Metro (subway)- Milan’s subway system is about the easiest, cleanest, and fastest public transport system that we have every used. We couldn’t quite understand the automated ticket machines, but it was just as easy to stop inside the little convenient shops to buy our tickets. Tickets can be purchased at newspaper stands, tobacco shops, or any shop that has an ATM sticker in the window.
We used the yellow line most often from Milano Centrale because that line takes you right to the famous Duomo. Tickets are €1.50 for one-way and valid for 90 minutes. There are also 24-hour passes (€4.50) and 48-hour passes (€8.25) available. You’ll need to run your ticket through to go through the turnstile to get into the line, but keep your ticket because you’ll need the same ticket to exit.
Milan has busses and trams, but the metro was really all we needed to get to the major attractions.
What to Eat in Milan
When you think about Italian food, pasta or pizza are probably the first things that come to mind. If these are your favs, trust me. You will find pasta and pizza EVERYWHERE! However, if you want to experience what dishes are the most Milanese, then think hearty, stew-like cuisine that is heavy on the meat. It reminded me a lot of the comfort food I like to eat on winter days here in the US.
Risotto alla Milanese- While Southern Italy is famous for its pastas, the regional speciality of Northern Italy are risottos. For Milanese, that means risotto flavored with saffron, giving it a golden color. Risotto can be found listed as a first course on the menu. For lunch, a bowl of risotto was plenty to fill me up.
Ossobuco- The Italian word “osso” means bone and “buco” means hole. The meat used in ossobuco is veal shank, cut right across the bone. Veal shank is a tough meat, so it has to be cooked slow, like a meat used in stews. That makes it a perfect complete to eat with risotto, so you often see them offered together. The real prize of the dish is the bone marrow. If meat could be made into a butter, it would be veal shank bone marrow. This is one dish that I took my time eating. I wanted to savor every bit!
Prosciutto e Melone (Italian Ham and Melon)- Italians eat fairly late, especially compared to an early bird like myself. They will often stop by a bar or restaurant right after work for an aperitivo, a little pre-meal snack and drink. Prosciutto e Melone was on many of the aperitivo menus we looked at, so we had to try it. It was such a delicious combination, that I will definitely make it here at home!
My best meal of the trip- On our last night in Milan, we were needing to get some rest early due to our early departure the next day. We wandering around the area next to our hotel and landed upon Lepetit Milano. I ordered the seafood pizza, pretty much because my brother dared me too. It was the best pizza I have ever tasted! My only regret is that we didn’t stumbled across this little jewel of a restaurant earlier!

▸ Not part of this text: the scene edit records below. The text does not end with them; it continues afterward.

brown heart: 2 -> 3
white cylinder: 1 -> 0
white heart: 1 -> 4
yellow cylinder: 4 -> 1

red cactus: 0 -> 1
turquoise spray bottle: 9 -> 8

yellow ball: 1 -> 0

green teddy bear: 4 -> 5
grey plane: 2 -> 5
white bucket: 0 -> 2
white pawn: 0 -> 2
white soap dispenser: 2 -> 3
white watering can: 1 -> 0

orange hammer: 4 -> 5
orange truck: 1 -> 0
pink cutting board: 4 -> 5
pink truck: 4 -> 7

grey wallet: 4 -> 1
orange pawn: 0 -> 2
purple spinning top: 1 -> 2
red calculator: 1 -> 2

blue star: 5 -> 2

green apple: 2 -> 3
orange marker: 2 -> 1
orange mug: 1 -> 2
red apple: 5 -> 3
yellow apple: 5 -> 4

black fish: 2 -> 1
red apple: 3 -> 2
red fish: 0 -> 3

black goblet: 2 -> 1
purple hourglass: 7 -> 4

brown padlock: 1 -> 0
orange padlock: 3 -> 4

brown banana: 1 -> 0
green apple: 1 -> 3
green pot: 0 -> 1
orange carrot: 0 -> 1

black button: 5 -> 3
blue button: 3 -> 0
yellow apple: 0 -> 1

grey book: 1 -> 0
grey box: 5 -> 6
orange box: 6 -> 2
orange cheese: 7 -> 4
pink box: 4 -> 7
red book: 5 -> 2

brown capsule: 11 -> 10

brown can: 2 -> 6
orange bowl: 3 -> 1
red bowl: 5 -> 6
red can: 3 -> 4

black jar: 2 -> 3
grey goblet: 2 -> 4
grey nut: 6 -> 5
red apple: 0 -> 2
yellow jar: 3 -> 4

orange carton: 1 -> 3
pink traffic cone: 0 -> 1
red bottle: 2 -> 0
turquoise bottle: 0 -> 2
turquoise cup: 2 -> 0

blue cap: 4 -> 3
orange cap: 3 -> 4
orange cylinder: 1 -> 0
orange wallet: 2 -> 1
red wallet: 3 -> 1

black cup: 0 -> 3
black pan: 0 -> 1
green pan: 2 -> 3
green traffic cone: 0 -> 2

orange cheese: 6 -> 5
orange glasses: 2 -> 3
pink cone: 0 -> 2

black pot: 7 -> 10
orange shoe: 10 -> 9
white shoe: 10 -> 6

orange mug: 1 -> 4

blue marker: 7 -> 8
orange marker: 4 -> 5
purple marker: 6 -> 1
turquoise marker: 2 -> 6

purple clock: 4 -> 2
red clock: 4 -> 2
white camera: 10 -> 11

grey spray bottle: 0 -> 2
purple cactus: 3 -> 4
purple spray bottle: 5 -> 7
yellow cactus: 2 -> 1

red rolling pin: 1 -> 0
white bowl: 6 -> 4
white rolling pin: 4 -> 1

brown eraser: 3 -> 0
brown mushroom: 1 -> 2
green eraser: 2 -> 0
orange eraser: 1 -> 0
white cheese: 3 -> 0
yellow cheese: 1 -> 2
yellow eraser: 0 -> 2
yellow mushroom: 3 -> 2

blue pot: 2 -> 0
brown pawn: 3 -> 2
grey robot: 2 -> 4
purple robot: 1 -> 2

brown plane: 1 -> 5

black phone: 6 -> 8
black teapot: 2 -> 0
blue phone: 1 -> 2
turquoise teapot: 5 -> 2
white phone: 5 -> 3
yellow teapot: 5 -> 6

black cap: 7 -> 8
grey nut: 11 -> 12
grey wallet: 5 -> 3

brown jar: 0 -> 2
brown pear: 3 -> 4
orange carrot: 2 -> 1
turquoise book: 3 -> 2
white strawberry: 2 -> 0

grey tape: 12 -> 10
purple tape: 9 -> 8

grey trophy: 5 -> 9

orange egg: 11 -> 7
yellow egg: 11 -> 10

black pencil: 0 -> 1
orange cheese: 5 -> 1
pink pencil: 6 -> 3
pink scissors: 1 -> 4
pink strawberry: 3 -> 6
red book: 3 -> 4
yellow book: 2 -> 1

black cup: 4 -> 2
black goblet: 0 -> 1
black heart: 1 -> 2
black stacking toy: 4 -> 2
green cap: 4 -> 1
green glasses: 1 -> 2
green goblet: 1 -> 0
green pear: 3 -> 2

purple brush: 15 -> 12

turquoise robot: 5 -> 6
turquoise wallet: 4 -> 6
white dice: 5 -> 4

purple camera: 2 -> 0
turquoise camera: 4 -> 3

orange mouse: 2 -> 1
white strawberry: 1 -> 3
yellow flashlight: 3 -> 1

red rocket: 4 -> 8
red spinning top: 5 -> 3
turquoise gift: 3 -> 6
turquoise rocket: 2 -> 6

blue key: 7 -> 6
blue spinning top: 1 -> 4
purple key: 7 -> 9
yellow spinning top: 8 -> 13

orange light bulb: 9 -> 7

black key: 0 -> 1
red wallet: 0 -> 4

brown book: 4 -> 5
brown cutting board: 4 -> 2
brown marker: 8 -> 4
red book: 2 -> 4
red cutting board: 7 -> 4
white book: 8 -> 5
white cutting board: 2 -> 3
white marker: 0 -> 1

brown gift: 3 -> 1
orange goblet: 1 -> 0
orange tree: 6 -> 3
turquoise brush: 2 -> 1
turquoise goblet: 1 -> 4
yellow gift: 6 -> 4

Extra Information- There are usually two different prices at restaurants & bars for food and beverage items. One price if you stand at the bar and a higher price if you sit at a table. “Banco” is the price if you stand at the bar; “tavolo” is if you’re sitting. If you want to sit outside and people watch, expect a service charge of €2 per person. Be forewarned, even if they have a sign saying “no service charge,” you may end up paying a mysterious tax that equals the service charge. For us, when the tables were available, we always sat outside. To me, the extra cost is well worth the atmosphere. After all, we’re on vacation and have saved all year in order to be able to splurge! (see How We Eliminated $35,000 in Debt in 1 Year So We Could Travel the World)
Unlike here in the US, there is a charge for water, bread, and after dinner drinks. Even if the waiter offers it to you, expect to pay for it. A good rule of thumb is that if something is just brought to your table, then don’t expect to pay for it. If the waiter asks, “Would you like …?”, then there will be a charge. If you have paid your bill, then you are asked, don’t expect a new bill. Speaking of bills, if you are finished with your meal and the waiter hasn’t brought you your check, just ask for it. Most Italian restaurants let you take your time and won’t assume that you are finished with your meal until you tell them so.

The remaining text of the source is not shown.